The American Bar Association has conducted an evaluation of Brett Talley, President Donald Trump‘s pick for U.S. District Judge for the Middle District of Alabama, finding the current Justice Department lawyer to be unqualified for the position.
The ABA rating system for judicial nominees offers three possible outcomes: Qualified, Well Qualified, or Not Qualified, and Talley is the fourth Trump nominee to get that outcome. The ABA did not disclose their committee’s reasoning for declaring Talley Not Qualified, but the decision was unanimous.
In late October, the committee unanimously declared Leonard Steven Grasz unqualified, citing what they believed to be a conservative social agenda that would cloud his judgment on the bench. Talley is also a known conservative, who has been an outspoken critic of gun control legislation and a supporter of the NRA.

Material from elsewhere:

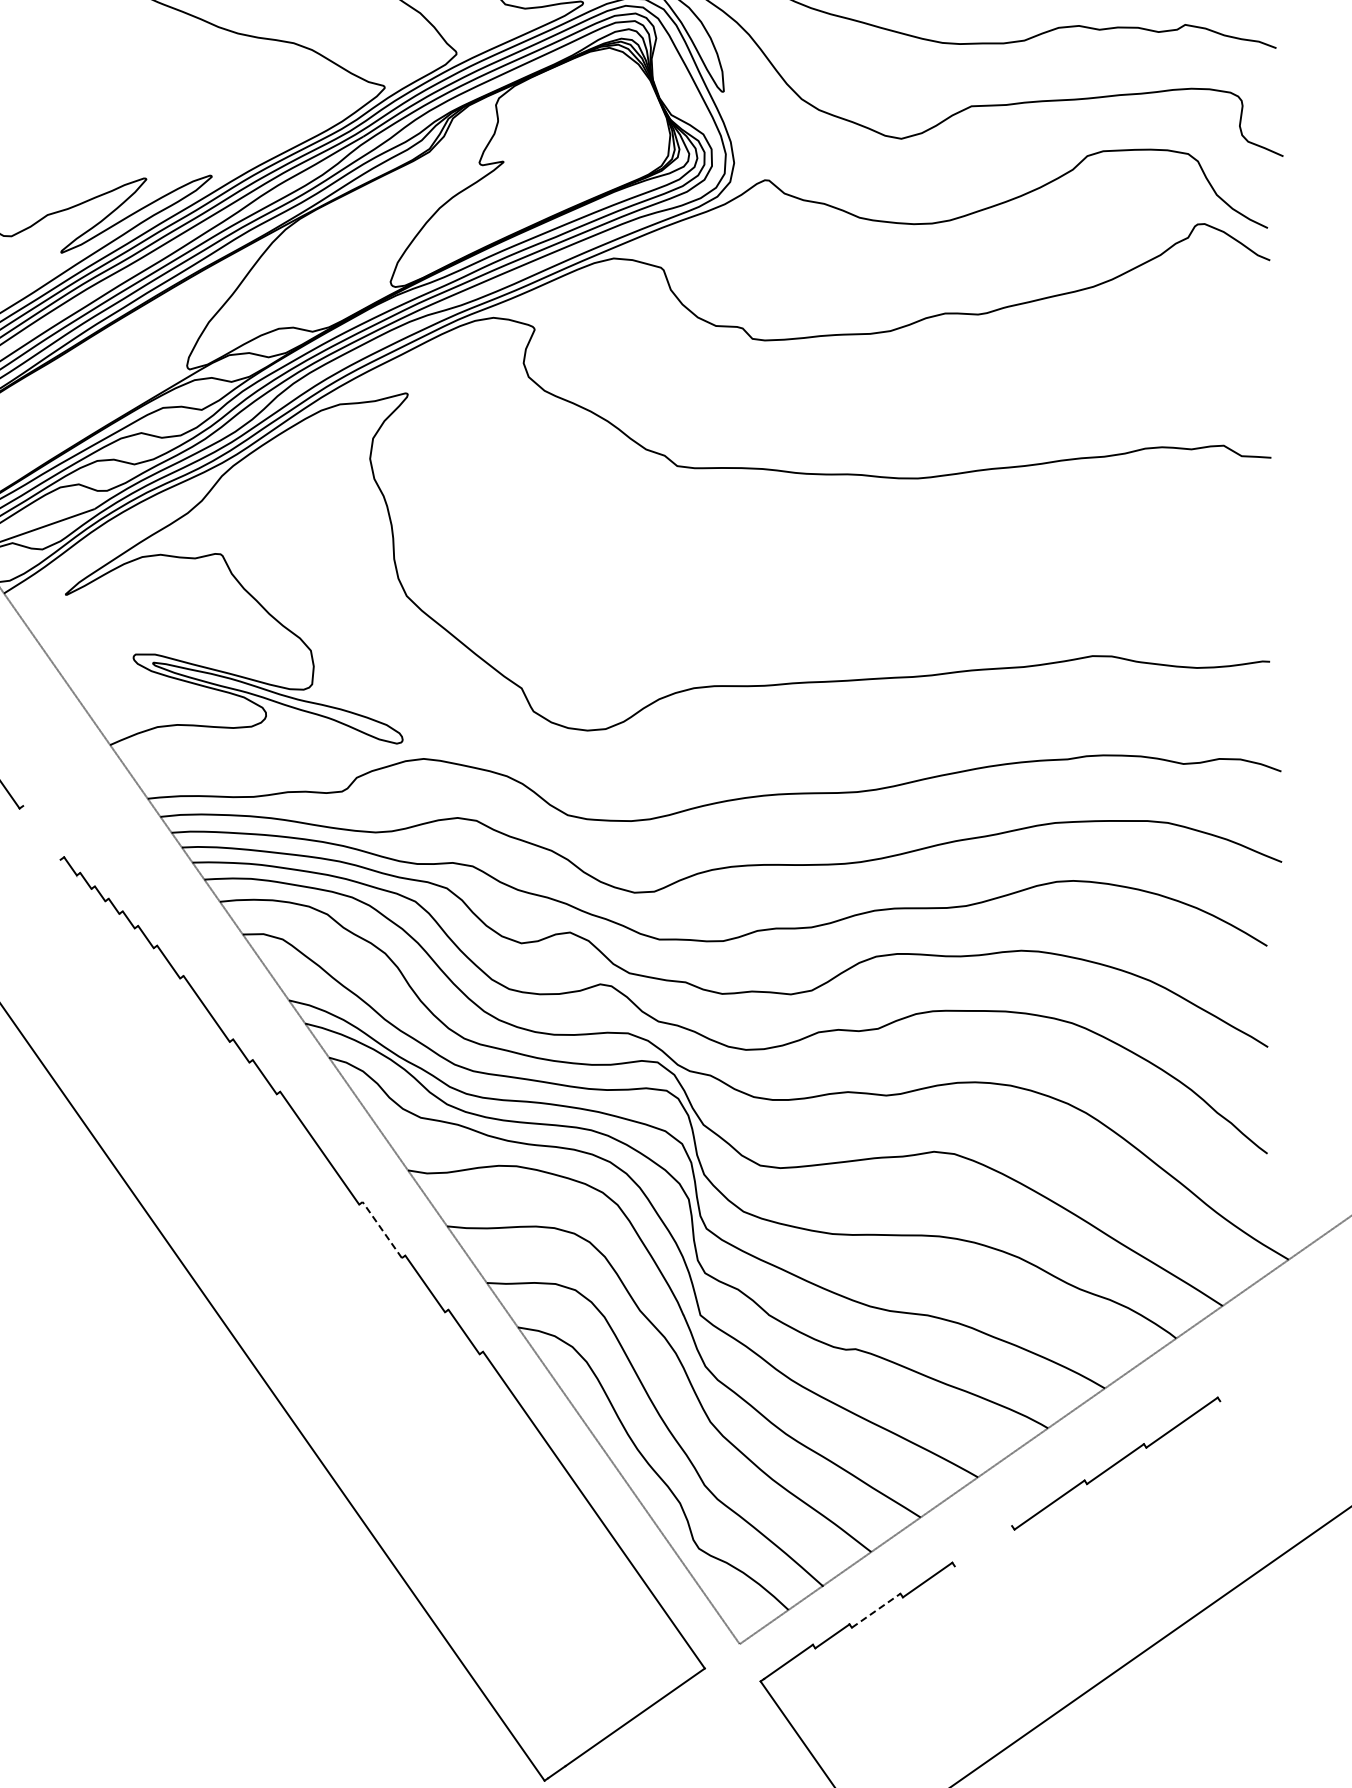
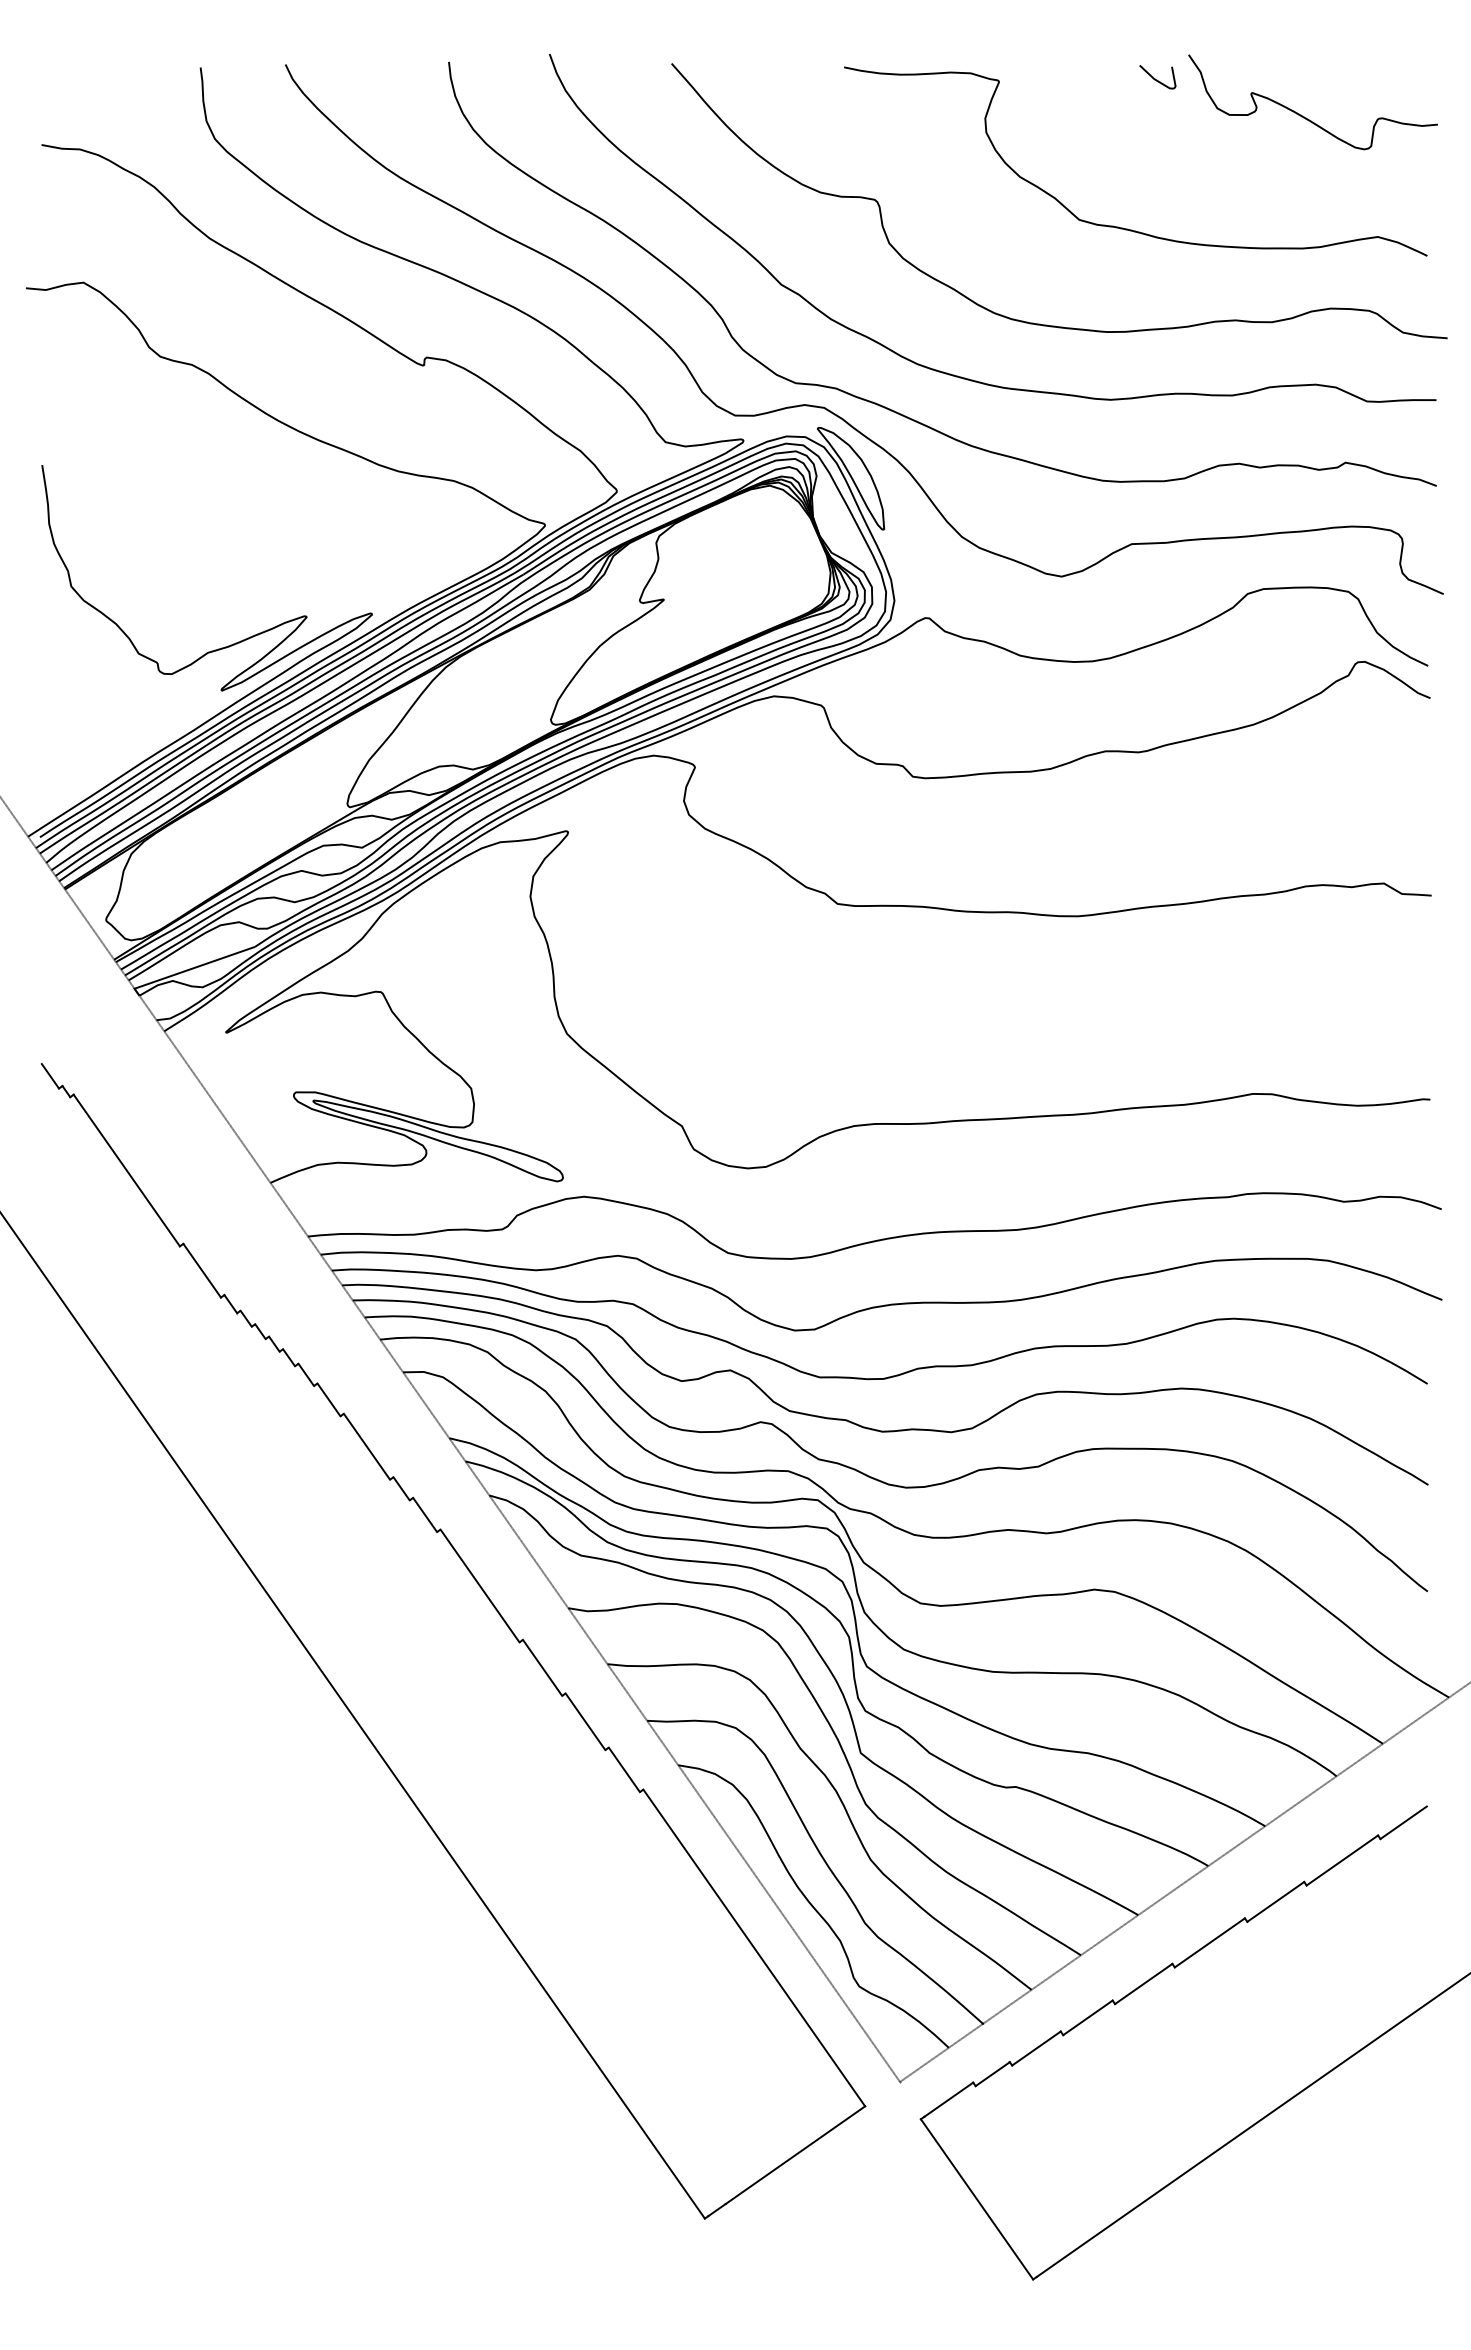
line: (41, 832) -> (201, 1270), added
line: (382, 1229) -> (542, 1667), dashed -> solid
line: (1243, 1384) -> (1403, 1822), added
line: (983, 1545) -> (1143, 1983), added
line: (876, 1610) -> (1036, 2048), dashed -> solid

Majority decisions from the ABA committee also reached conclusions of “Not Qualified” for Charles Barnes Goodwin, nominated to the U.S. District Court for the Western District of Oklahoma, and Holly Lou Teeter, tapped for the U.S. District Court for the District of Kansas.
The ABA committee traditionally submitted these evaluations to the White House for prospective nominees before they were officially picked, but President Trump said in March that they can give their recommendations after he has made his nominations.